This week, the journal Science published a remarkable bit of insight: It's possible to reduce prejudice with one 10-minute conversation. The study, by two political scientists, shows how voters can not only become more accepting of transgender people after conversations with people canvassing on their behalf, but can also become more willing to vote for transgender rights ballot measures.
What's more, the researchers found that the change of heart can last at least three months and is resistant to anti-transgender attack ads.
David Broockman, a professor at Stanford, and Josh Kalla, a grad student at the University of California Berkeley, ran the test, which is the first real-world experiment on whether prejudice reduction is possible (for any marginalized group).
What's important to know about this experiment is that Broockman and Kalla weren't studying an ordinary canvassing conversation (the type where a stranger spews facts and figures in your face). Instead, they were assessing a technique known as "deep canvassing." The key to this technique is to get the voter to do most of the talking.
Here's a video example of deep canvassing. It's of a real voter and a canvasser from the Leadership LAB, a program of the Los Angeles LGBT Center, in March. The woman in the video starts off ambivalent on transgender issues. But through deep canvassing, the activist is able to turn her around.

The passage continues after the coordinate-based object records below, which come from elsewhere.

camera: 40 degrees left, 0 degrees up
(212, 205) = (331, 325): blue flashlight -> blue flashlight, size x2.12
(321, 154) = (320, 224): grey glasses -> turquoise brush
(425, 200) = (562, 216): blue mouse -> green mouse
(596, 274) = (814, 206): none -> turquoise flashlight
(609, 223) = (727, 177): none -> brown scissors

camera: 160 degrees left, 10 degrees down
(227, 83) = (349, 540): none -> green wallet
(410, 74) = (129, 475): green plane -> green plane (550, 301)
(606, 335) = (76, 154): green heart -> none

This technique works because it gets voters to recall their life experiences, says Dave Fleischer, who created deep canvassing at the Leadership LAB in the wake of Proposition 8, a ballot measure that banned same-sex marriage in California.
Instead of pelting voters with facts, "we ask open-ended questions and then we listen," Fleischer says. "And then we continue to ask open-ended questions based on what they just told us."

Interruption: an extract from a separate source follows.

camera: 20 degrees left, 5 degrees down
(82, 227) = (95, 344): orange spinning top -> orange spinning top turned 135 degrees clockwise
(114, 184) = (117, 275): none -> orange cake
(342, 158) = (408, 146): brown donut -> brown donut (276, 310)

Specifically, the canvasser asks the voter to recall a time when he or she was discriminated against. And then toward the end of the conversation, the canvasser nudges the voter into thinking about how that experience can relate to the plight of transgender people. The idea is that people learn lessons more durably when they come to the conclusions on their own.

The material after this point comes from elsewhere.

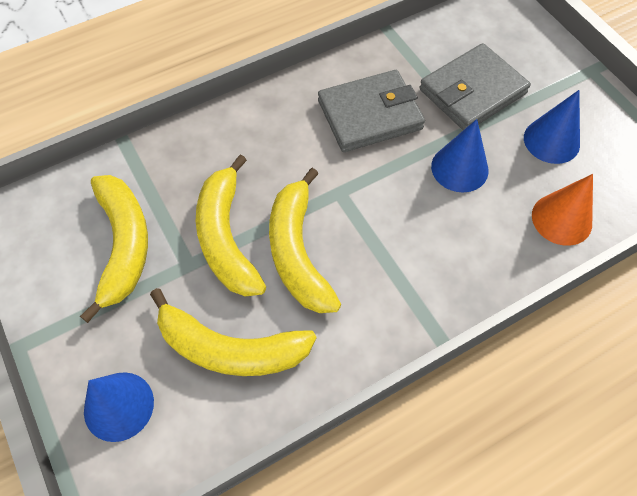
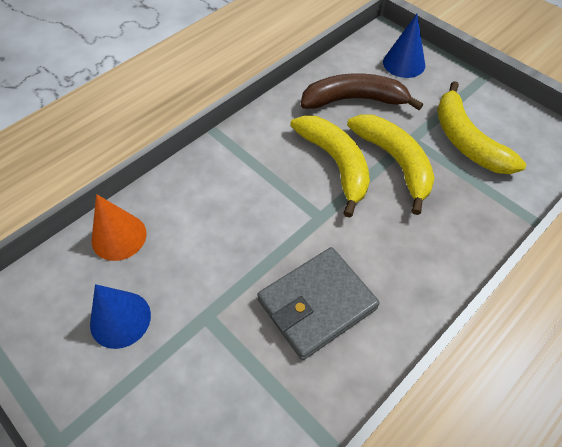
camera: 165 degrees right, 5 degrees down
(230, 348) = (354, 100): yellow banana -> brown banana
(459, 168) = (215, 265): blue cone -> none
(472, 91) = (209, 366): grey wallet -> none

In the video above, notice how the voter starts to come around on the issue when the canvasser asks if she's ever been on the receiving end of discrimination. She talks about being picked on at work and feeling different. He responds by telling his own story of being discriminated against for being gay. It's a real heart to heart between strangers.
And in that moment he points out that a transgender nondiscrimination law would help people who feel discriminated against at school or work.
"Oh, okay, that makes a lot of sense," she says.
The video ends like this. "I would totally vote in favor," she says of a transgender protection law. "It's only right. Let a person be who they are."